Minimum unique abbreviation of option is acceptable. You may use double hyphens instead of single hyphen to denote options. You may use white space in place of the equals sign to separate an option name from its value.

DESCRIPTION

This program is part of Netpbm.

asciitopgm converts a text grayscale image to PGM. A text grayscale image is a way that people generated a grayscale graphical image with a black on white text printer in the early days. Each character printed is one pixel. A large character such as a capital M is a dark pixel, while a small character such as a period is a light pixel. A space is a fully white pixel. The viewer stands far back from the printed page so as to blur the text and sees a grayscale image.

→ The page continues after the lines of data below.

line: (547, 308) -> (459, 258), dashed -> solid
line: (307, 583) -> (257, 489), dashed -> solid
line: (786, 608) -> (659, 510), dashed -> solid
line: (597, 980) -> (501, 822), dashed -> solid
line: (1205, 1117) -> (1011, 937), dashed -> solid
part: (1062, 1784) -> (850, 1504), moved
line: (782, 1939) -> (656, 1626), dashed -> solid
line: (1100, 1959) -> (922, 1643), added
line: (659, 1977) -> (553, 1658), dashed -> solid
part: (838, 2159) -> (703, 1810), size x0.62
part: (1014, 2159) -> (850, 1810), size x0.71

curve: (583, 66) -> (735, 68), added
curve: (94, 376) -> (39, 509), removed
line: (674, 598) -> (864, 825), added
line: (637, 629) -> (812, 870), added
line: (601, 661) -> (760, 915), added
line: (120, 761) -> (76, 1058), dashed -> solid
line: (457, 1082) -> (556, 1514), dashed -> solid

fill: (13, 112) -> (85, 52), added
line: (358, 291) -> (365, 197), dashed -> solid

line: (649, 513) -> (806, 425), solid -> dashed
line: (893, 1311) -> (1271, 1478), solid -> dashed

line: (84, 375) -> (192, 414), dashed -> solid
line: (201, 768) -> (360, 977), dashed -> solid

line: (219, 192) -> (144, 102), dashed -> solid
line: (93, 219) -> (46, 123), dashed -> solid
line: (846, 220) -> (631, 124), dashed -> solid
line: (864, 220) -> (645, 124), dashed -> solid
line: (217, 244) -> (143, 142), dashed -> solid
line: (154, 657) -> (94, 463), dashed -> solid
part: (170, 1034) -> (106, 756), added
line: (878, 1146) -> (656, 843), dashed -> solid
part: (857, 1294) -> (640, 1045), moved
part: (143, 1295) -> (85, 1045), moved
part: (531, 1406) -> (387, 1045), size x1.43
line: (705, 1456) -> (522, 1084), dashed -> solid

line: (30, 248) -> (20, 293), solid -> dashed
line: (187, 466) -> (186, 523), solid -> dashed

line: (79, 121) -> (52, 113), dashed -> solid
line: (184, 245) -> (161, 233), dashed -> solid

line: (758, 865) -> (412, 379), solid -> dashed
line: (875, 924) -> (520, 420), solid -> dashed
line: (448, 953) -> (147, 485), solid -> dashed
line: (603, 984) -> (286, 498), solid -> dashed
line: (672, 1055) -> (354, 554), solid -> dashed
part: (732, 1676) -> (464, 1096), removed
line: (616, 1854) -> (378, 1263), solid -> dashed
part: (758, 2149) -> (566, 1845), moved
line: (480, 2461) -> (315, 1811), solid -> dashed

A common novelty use of the technique was to print out a photograph of a person's face in text.

Obviously, asciitopgm assumes a certain font in assigning a brightness value to a character.

asciitopgm considers ASCII control characters to be all white (except for newline, which is never a pixel but rather indicates the end of a raster row as you would expect). For a lower case character, It assigns a special brightnesses which has nothing to do with what it looks like printed.

asciitopgm takes the ASCII character code from the lower 7 bits of each input byte. But it warns you if the most significant bit of any input byte is not zero.

The output image is height pixels high by width pixels wide, truncating and padding with white on the right and bottom as necessary.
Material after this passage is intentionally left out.